Damn ... I really wanted to run the Cape Wrath Trail.  The Cape Wrath Trail snakes its way through the Western Highlands of Scotland.  These are the glorious, rugged Highlands that us foreigners see and hear about in TV and Movies.   Picture the Harry Potter films and the train that takes the kids to the school at the beginning of most of them.  That bridge the train crosses ... yep, that’s along the Trail.   However, the Cape Wrath Trail crosses through many mountains, burns, bogs and there are few settlements.  This is truly one of the most remote places in Europe and it requires some well-honed outdoor skills to navigate.  I have none.  I would be putting my life at risk to attempt to cross to Cape Wrath and that is not the point of this adventure.  This said, I do see myself crossing it at some point in my life.

The north-eastern side of Scotland isn’t that much more populated than the west and, as a result, there are very few route options here.  And the one(s) that are available are almost always panned by those who travel along them.  It’s not the towns that cause the dislike, it’s the fact that you’re on the A9 and A99 roads all the way and, from the sounds of things, there are some pretty harrowing stretches along the way.  Many people claim that it’s a tough way to end such an epic journey.

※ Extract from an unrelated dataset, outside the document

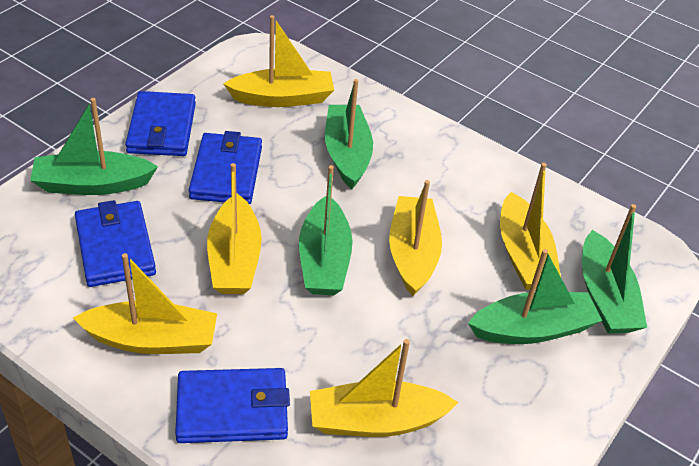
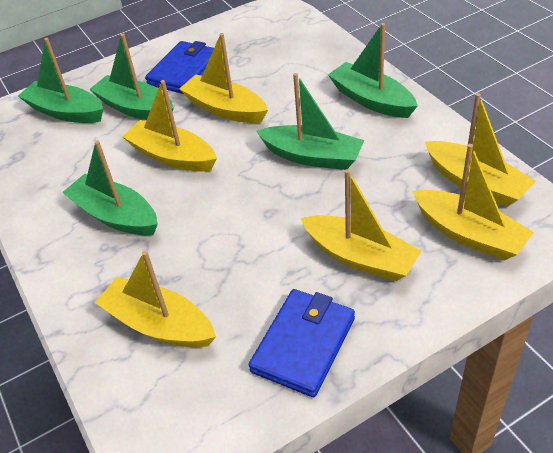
blue wallet: 4 -> 2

With this in mind, I needed to find out whether there was a better way to the top.  This is when I turned to the man I mentioned at the beginning of this story, Charlie Ramsay.  I wasn’t sure whether Charlie would respond to my questions, but he did and did so in the most genuinely helpful way.   He pointed me to the “North of Scotland Way” which John Butler, a LEJOGer, came up with a few years ago.  Instead of going straight up the coast, this route darts inland from Inverness and, while many miles are spent on roads, my hope and belief is that I won’t be dealing with the traffic that I would on the A9.  Plus, I will be flirting with the Western Highlands on the way, so I’m hoping that scenery will be worth the extra 75kms that will be added to my journey.

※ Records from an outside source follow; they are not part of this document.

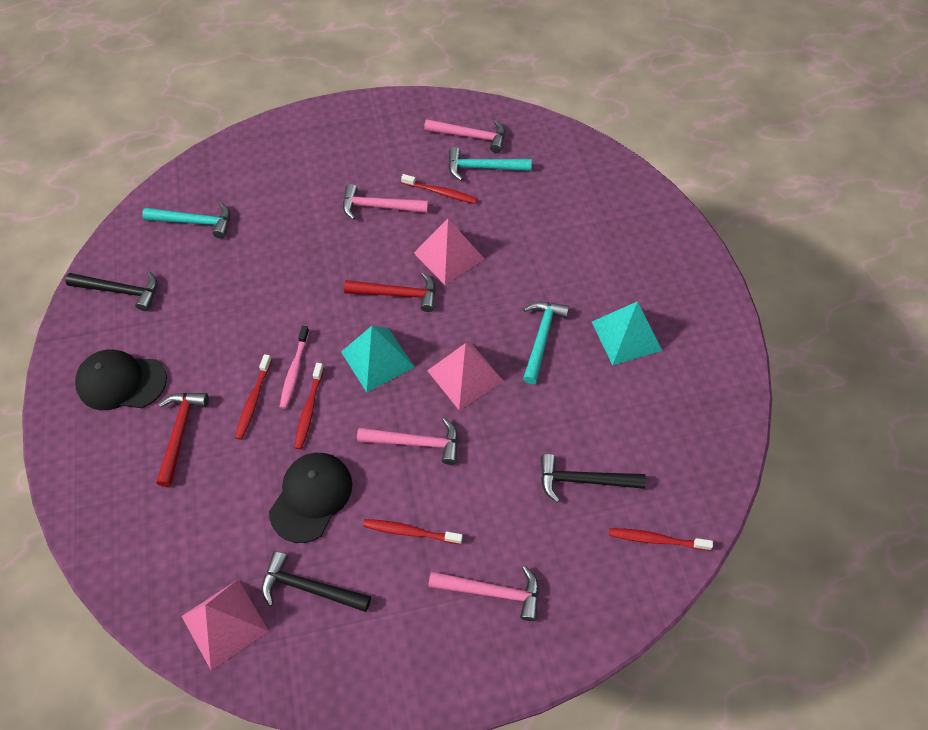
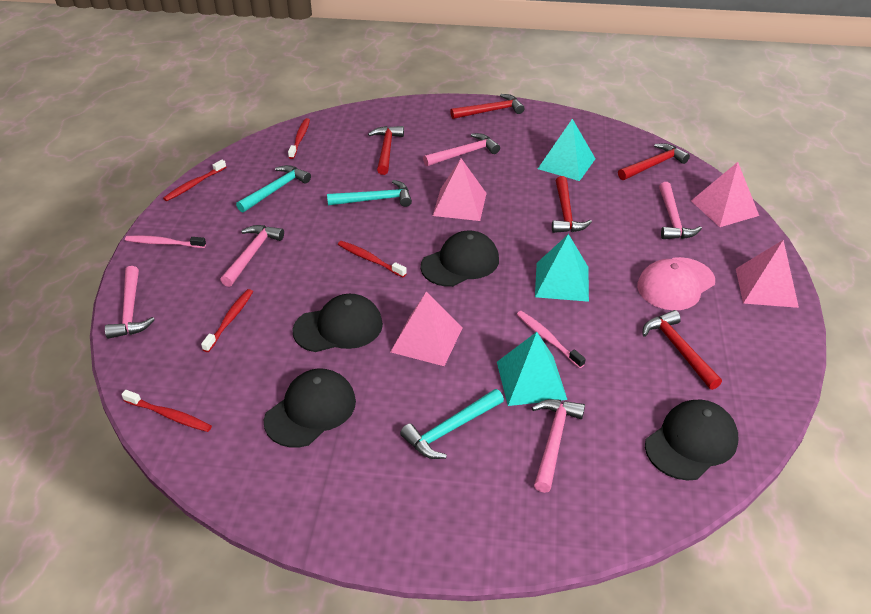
black cap: 2 -> 4
black hammer: 3 -> 0
pink cap: 0 -> 1
pink hammer: 4 -> 5
pink pyramid: 3 -> 4
pink toothbrush: 1 -> 2
red hammer: 2 -> 5
turquoise pyramid: 2 -> 3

The image that follows is not an exact representation of the North of Scotland Way, but it follows a similar path and is the best I can do at the moment with my modest Google Earth skills.  I am forever indebted to Charlie for his kindness and assistance and for showing me the way.



There you have it.  In total, the run will be about 1,050km.  I’m planning for 32 days of running which will amount to roughly 33k a day.  Clearly, I’m not attempting a FKT or even obscene daily mileage.  This adventure is not a race for me; it’s about seeing Scotland, meeting the people and remaining balanced.  And I am looking forward to it more than anything else in my past.